Our cities and metropolitan areas must be vigilant in articulating the ways that changes to federal policy will affect their communities.

They can begin by insisting that the federal government lead where it must.

Many of the disruptive forces affecting communities across the nation — global trade, wage stagnation, technological change, environmental tumult and international migration — transcend parochial borders and require thoughtful policymaking at the federal level. The Trump administration must see its core job as acting with vision, direction and purpose on the things that cities and metropolitan areas cannot do on their own. This includes promoting American interests overseas, investing in research and development, devising and enforcing sensible immigration policy, providing a robust safety net, and addressing climate change.
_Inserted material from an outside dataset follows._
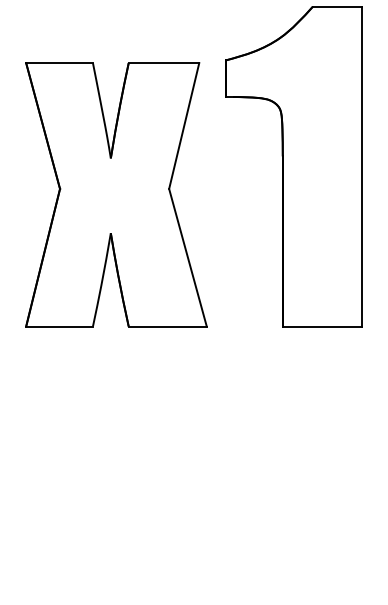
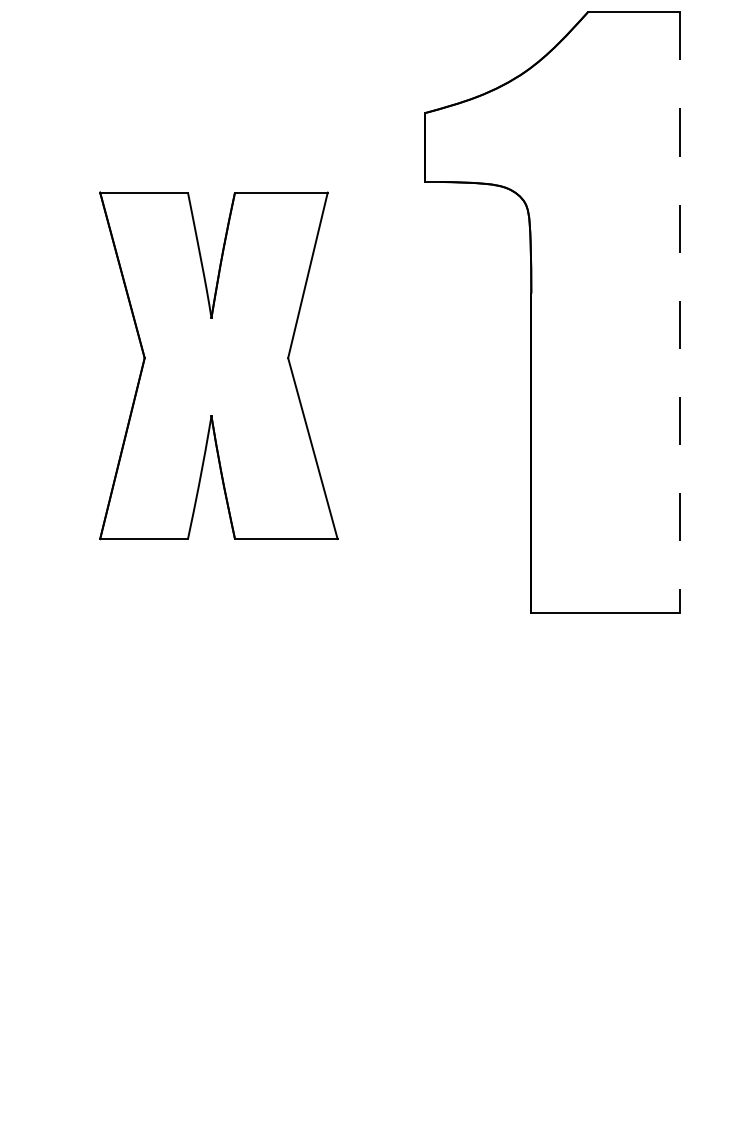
line: (361, 166) -> (679, 312), solid -> dashed
part: (116, 194) -> (218, 365), size x0.7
Many of the president-elect’s campaign positions on these issues are deeply troubling. Repealing the Affordable Care Act would take away healthcare from millions of Americans and shift responsibility for emergency care back to local governments, likely swamping local budgets that are already under enormous stress. Reversals of climate policy could remove valuable incentives for investments in renewable energy. Shifts in immigration policy could divide communities, remove badly needed workers from local businesses and distract local leaders from the many more pressing issues at hand.

Cities and metropolitan areas need to describe — with evidence, granularity and vigor — the implications of changes to these policies. Then they need to engage in the legislative debate with a unified voice, raising practical and widespread concerns that cross the artificial boundaries of cities, counties, suburban municipalities and rural towns.

Second, cities and metropolitan areas need to demand that the federal government empower where it should.

Given the extent to which cities have improved their performance over the past decade or so, Trump has a unique opportunity to reform Washington’s relationship with metropolitan areas. He should consider providing them with greater flexibility to adapt federal discretionary investments in transportation, housing, workforce development, education, and other areas to their specific needs and local priorities. The resources the federal government provides to local areas are heavily prescriptive and compartmentalized, reaching their intended communities through stovepiped funding mechanisms that often roll out incoherently. Our metropolitan areas should call for greater flexibility in exchange for greater accountability.

Any change in the provision of federal resources should be based on the principle of making federal investments more effective — not reducing their size. With the same total quantity of resources but more flexibility in how resources are spent, locally designed approaches have the potential to be more effective than federally administered ones.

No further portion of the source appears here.